An employer may not finalize a decision without obtaining the prior consent of the works council regarding:
- terminating the employment of a member of (or a candidate for) the works council;
- terminating the employment of an employee with diminished ability to work or of an employee with disabilities;
- terminating the employment of an employee older than 60;
- terminating the employment of an employees’ representative on the supervisory board;
- selection of employees to be included in a social plan;
- collecting, processing, using and forwarding personal information about employees to third parties and
- appointing a person authorized to supervise the administration of the personal information of employees.
The failure of an employer to inform, consult or obtain a prior approval from the works council as required under the law is considered a misdemeanor.
Each works council member is entitled to receive six hours’ paid leave per week for works council activities. This entitlement to paid leave can be transferred to other council members, so that in larger undertakings single works council members may be entitled to be completely released from work.
Dispute Resolution
Employment disputes are primarily tried by the ordinary courts. Up to now, there have not been any special labor courts (except in Zagreb). Some matters may be referred to special authorities such as an administrative court. Arbitration is another possible way of resolving an employment dispute.
Disputes related to signing, amendment or renewal of collective bargaining agreements and other disputes that could result in a strike have to be resolved before a conciliation committee unless the parties agree to an alternative method of peaceful dispute resolution.

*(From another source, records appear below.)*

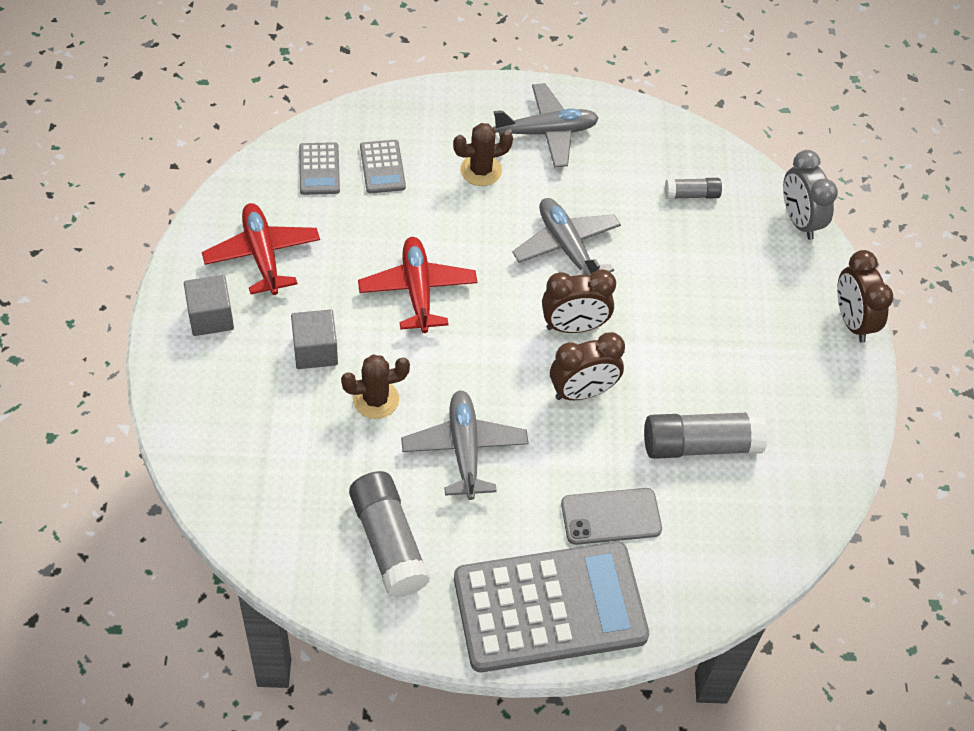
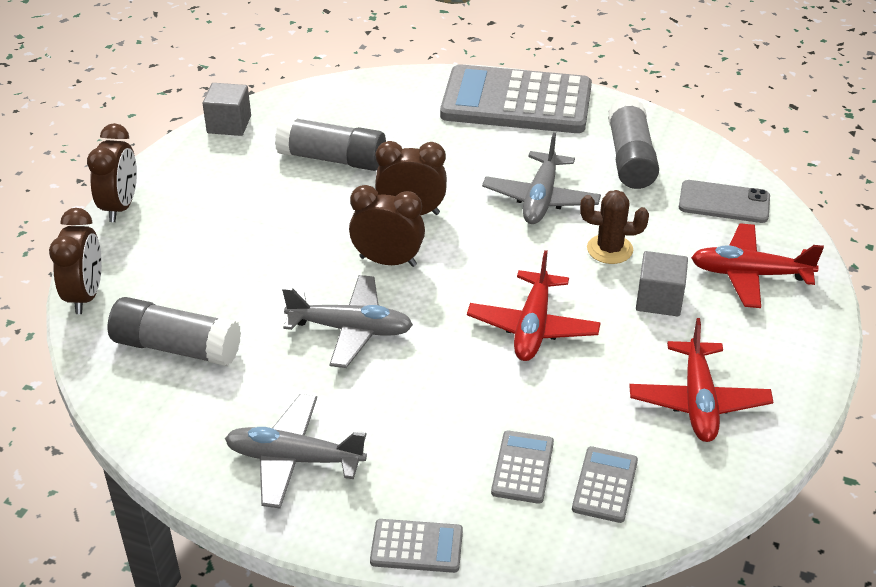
camera: 155 degrees left, 15 degrees down
(211, 317) = (766, 354): grey cube -> grey cube (229, 124)
(235, 405) = (749, 274): none -> red plane
(433, 97) = (416, 547): none -> grey calculator
(481, 170) = (402, 433): brown cactus -> none
(566, 247) = (350, 329): grey plane -> grey plane turned 75 degrees counterclockwise
(611, 516) = (438, 135): grey phone -> grey phone (724, 202)
(692, 195) = (176, 347): grey glue stick -> grey glue stick, size x1.91
(799, 221) = (86, 296): grey clock -> brown clock

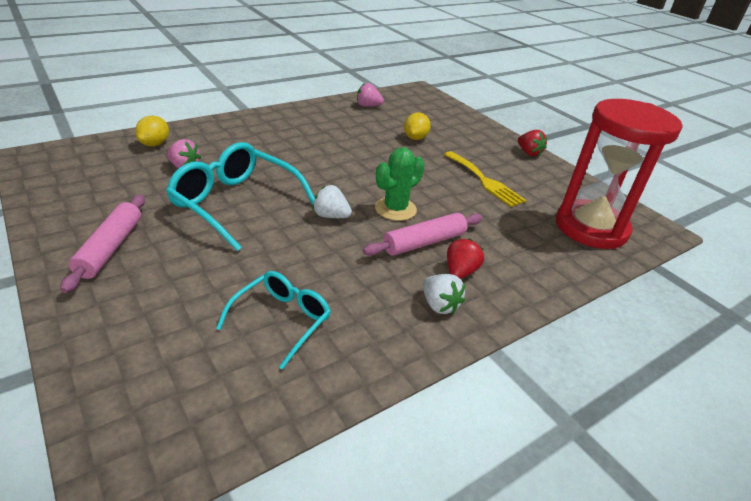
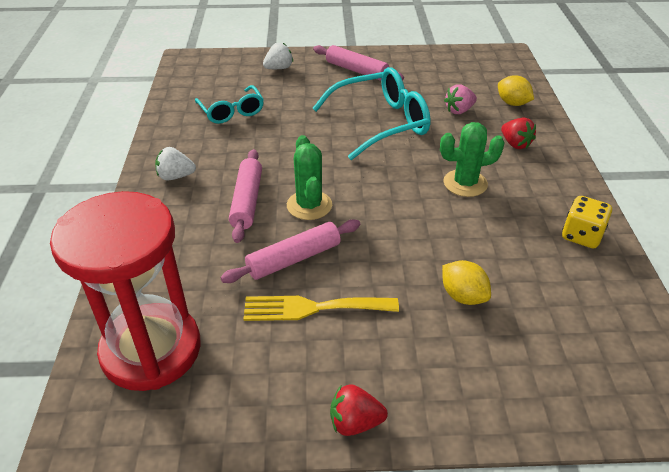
camera: 125 degrees right, 5 degrees up
(302, 150) = (465, 183): none -> green cactus
(324, 111) = (581, 236): none -> yellow dice
(331, 216) = (327, 164): white strawberry -> white strawberry (279, 68)
(368, 106) = (597, 291): pink strawberry -> none
(456, 199) = (294, 259): none -> pink rolling pin
(460, 272) = (194, 204): red strawberry -> red strawberry (515, 144)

The conciliation procedure is conducted by a person chosen by the parties from the list established by the Economic and Social Council or a person agreed upon by both parties. The Economic and Social Council has been established pursuant to an agreement between the government, trade unions and employers’ associations. Among other duties, this body prepares a list of conciliators and arbitrators.
Strikes and Lockouts
Trade unions have the right to initiate and conduct strikes to protect and promote the economic and social interests of their members. A strike must be announced to the employer or employers’ association against which it is directed, and a solidarity strike has to be announced to the employer whose employees are organizing the strike.
A strike cannot begin prior to the completion of a mediation procedure if such a procedure is prescribed by law or prior to the completion of other alternative dispute resolution procedures agreed upon by the parties. The letter announcing the strike must state the reasons for the strike; the place, date and time of the strike; and the manner of its implementation.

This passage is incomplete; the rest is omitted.